Your lender might ask you for a letter of explanation during the underwriting process. A letter of explanation consists of short descriptions you can use to fill in the gaps in your paperwork for your underwriter. Letters of explanation might sound like a pain to write, but the truth is that they can actually help you get a loan more easily.
We’ll explain what letters of explanation are and why you might need to write one. We’ll also give you a sample template you can use to draft your own.
What’s A Letter Of Explanation?
First, let's go over what exactly underwriting is. During the underwriting stage of a mortgage, the mortgage company decides whether you qualify for a loan by reviewing the financial documents you submitted with your application. Mortgage companies use finance professionals called underwriters to oversee underwriting. An underwriter’s job is to assess your risk and decide whether you’re a good candidate for a home loan.
The information the underwriter sees doesn't always tell your entire financial story. An underwriter may request a letter of explanation from you if they’re unsure about something they see. A letter of explanation is a brief document you can use to explain anything in your financial or employment documents that might make an underwriter pause. For example, you may need to write a letter of explanation if you have unusual or sudden activity in your credit report or banking statements.
Don’t assume your lender won’t be able to give you a loan if they need one of these letters. The opposite is often true. They might simply need clarification or more information about your credit report or bank statement.
Letters of explanation are requirements from secondary authorities that own or back the loan in many cases. The Federal Housing Administration (for FHA loans), Department of Veterans Affairs (for VA loans) and Fannie Mae or Freddie Mac (for conventional loans) impose such underwriting standards on lenders. Furthermore, lenders that offer jumbo loans may have additional qualification standards.
Many of these guidelines dictate that the lender must get a letter of explanation for certain items on borrowers’ reports. Think of a letter of explanation as an underwriter’s way of saying, “We know this item is here, and we’ve looked into it.”
Why Do I Need To Provide A Letter Of Explanation?
The following are examples of reasons you may be required to provide a letter of xxplanation.
There Are Negative Items On Your Credit Report
Lenders need to know you have no trouble managing your finances. Negative items on your credit report can set off red flags for underwriters who might assume you have difficulty paying your bills. You may need to provide a letter of explanation for any negative items on your credit report, including missed payments, defaulted loans or repossessions. The letter should include an explanation regarding the negative event, the date it happened, the name of the creditor and your account number. It should also include an explanation of why you don’t see this problem happening again.
You’re Living Rent-Free
Rent or mortgage history shows a lender that you’re capable of paying your housing costs on time.

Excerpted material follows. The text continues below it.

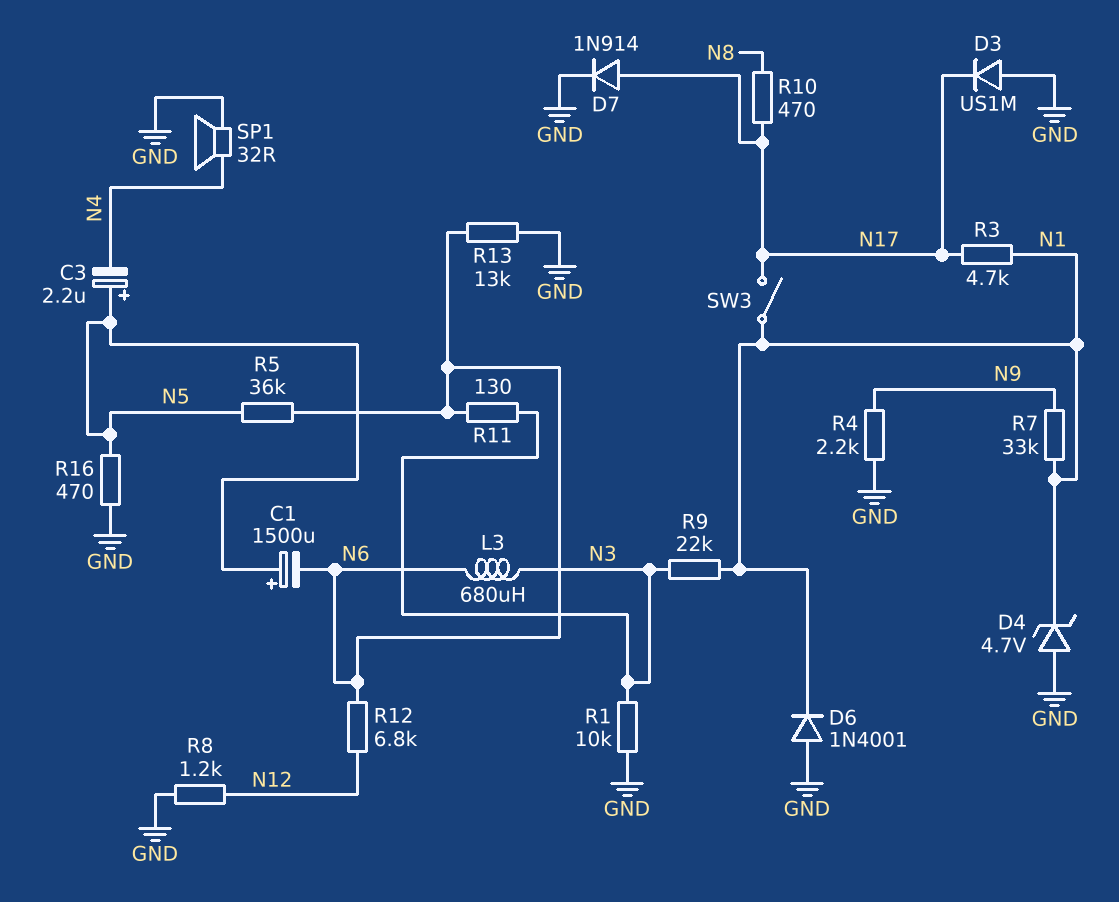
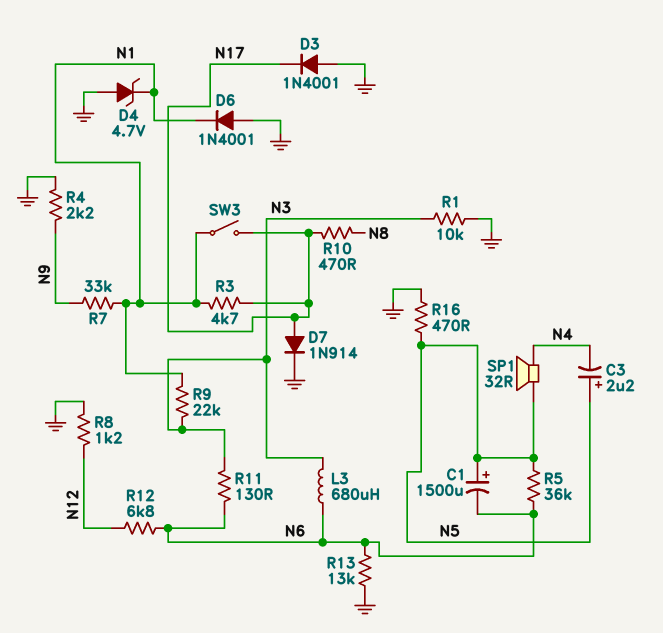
D3: diode US1M (A GND, K N17) -> diode 1N4001 (A GND, K N17)
SP1: speaker 32R (GND, N4) -> speaker 32R (N4, N5)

If you’ve been living for free somewhere, for example at your parent’s home, you’ll need to prove that to your lender with a letter of explanation from the owner of the home, not you. In the letter, the homeowner should state that you’re currently living in their home rent-free and indicate how long you’ve been doing so. Make sure they also sign and date the letter.
You Have Income Or Loss From A Farm Property
When it comes to determining the value of the home, another structure on the property cannot be the primary reason for that value. Along with that, some lenders, including Rocket Mortgage®, do not finance farms. If you have an income or loss from a farm property listed on Schedule F of your income tax returns, you must produce a letter of explanation that states the farm is not on the property you’re buying. It must also include the address of the farm that’s tied to the income or loss since the underwriter cannot get this information from your tax documents.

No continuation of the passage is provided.